Ein weiterer Aspekt der Prüfung betraf den möglichen Zugang zu sensiblen Daten konkurrierender Cloud-Anbieter. Da Wiz-Dienste interoperabel gestaltet sind, wurde untersucht, ob Google Einblick in vertrauliche Informationen erhalten könnte. Die EU-Kommission stellte jedoch fest, dass es sich bei den im Rahmen der Übernahme zugänglichen Informationen nicht um kommerziell kritische Daten handelt. Zudem seien ähnliche Daten auch für andere Anbieter von Sicherheitslösungen verfügbar.

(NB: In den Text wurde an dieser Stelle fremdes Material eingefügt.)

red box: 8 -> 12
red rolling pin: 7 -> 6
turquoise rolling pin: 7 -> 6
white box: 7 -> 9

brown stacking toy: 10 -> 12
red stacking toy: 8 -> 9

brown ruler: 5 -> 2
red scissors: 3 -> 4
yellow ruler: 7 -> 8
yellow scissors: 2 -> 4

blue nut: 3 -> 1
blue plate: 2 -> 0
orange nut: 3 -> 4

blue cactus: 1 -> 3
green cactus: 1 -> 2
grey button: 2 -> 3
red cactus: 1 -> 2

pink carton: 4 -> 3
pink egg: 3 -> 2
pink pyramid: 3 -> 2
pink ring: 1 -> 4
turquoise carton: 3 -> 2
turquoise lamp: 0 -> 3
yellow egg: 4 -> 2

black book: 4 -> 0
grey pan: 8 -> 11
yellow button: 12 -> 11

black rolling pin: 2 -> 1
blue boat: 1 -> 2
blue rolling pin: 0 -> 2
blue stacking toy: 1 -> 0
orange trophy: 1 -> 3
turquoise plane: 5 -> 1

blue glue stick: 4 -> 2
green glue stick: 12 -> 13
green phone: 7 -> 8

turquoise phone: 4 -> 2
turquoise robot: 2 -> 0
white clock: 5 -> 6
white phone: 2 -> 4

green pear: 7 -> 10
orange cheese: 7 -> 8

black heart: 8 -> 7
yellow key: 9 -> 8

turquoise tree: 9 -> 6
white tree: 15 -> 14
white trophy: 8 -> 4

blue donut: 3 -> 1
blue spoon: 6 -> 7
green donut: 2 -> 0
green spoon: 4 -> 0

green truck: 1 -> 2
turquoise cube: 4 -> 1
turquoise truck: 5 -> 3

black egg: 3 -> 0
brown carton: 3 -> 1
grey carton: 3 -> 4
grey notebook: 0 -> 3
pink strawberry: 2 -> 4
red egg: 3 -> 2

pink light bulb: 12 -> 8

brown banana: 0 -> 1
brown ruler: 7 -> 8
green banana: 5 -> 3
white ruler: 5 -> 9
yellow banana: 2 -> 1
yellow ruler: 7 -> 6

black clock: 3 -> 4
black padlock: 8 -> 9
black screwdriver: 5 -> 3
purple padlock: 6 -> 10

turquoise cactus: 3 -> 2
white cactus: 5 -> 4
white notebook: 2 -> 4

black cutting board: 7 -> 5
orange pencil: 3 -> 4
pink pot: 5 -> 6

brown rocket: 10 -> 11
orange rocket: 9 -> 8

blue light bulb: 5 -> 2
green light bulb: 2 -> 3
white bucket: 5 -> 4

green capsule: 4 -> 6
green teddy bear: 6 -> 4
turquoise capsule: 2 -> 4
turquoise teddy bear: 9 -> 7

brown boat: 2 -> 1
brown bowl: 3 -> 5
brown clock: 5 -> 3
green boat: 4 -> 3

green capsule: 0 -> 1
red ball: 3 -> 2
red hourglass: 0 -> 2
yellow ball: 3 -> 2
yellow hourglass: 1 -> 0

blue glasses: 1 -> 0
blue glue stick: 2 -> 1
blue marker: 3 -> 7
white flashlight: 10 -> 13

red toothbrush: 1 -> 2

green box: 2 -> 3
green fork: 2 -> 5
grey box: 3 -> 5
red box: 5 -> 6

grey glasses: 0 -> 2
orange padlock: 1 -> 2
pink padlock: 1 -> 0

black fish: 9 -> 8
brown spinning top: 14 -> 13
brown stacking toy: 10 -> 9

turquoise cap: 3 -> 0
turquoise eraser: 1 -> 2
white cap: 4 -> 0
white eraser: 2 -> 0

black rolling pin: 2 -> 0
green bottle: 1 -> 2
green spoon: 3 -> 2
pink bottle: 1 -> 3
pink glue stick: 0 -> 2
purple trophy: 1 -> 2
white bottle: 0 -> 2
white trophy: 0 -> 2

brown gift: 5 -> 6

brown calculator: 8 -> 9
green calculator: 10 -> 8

Die Freigabe steht exemplarisch für eine differenzierte Fusionskontrolle im Technologiesektor. Die Kommission bleibt wachsam, greift jedoch nur bei echten Risiken für den Wettbewerb ein. Dass die Übernahme trotz Unterschreitens der Umsatzschwellen zur EU-Prüfung gelangte, liegt an einer Verweisung durch mehrere Mitgliedstaaten – unter anderem Irland und Schweden –, der keiner der betroffenen Staaten widersprach.

Strategische Bedeutung für Google Cloud

Für Google bedeutet der Zukauf eine Stärkung der eigenen Position im internationalen Cloud-Geschäft, das zunehmend durch den Einsatz generativer KI geprägt ist. Sicherheitslösungen, die sich nahtlos in Cloud-Infrastrukturen integrieren, gelten als entscheidender Wettbewerbsvorteil. Die Integration von Wiz könnte es Google ermöglichen, sowohl im Bereich Cloud-Security als auch im KI-gestützten Plattformgeschäft aufzuholen.

Mit dieser Entscheidung sendet die EU ein Signal an den Markt: Große Übernahmen im Technologiesektor werden genau geprüft – bleiben jedoch möglich, wenn Kundenwahl und fairer Wettbewerb gewahrt bleiben.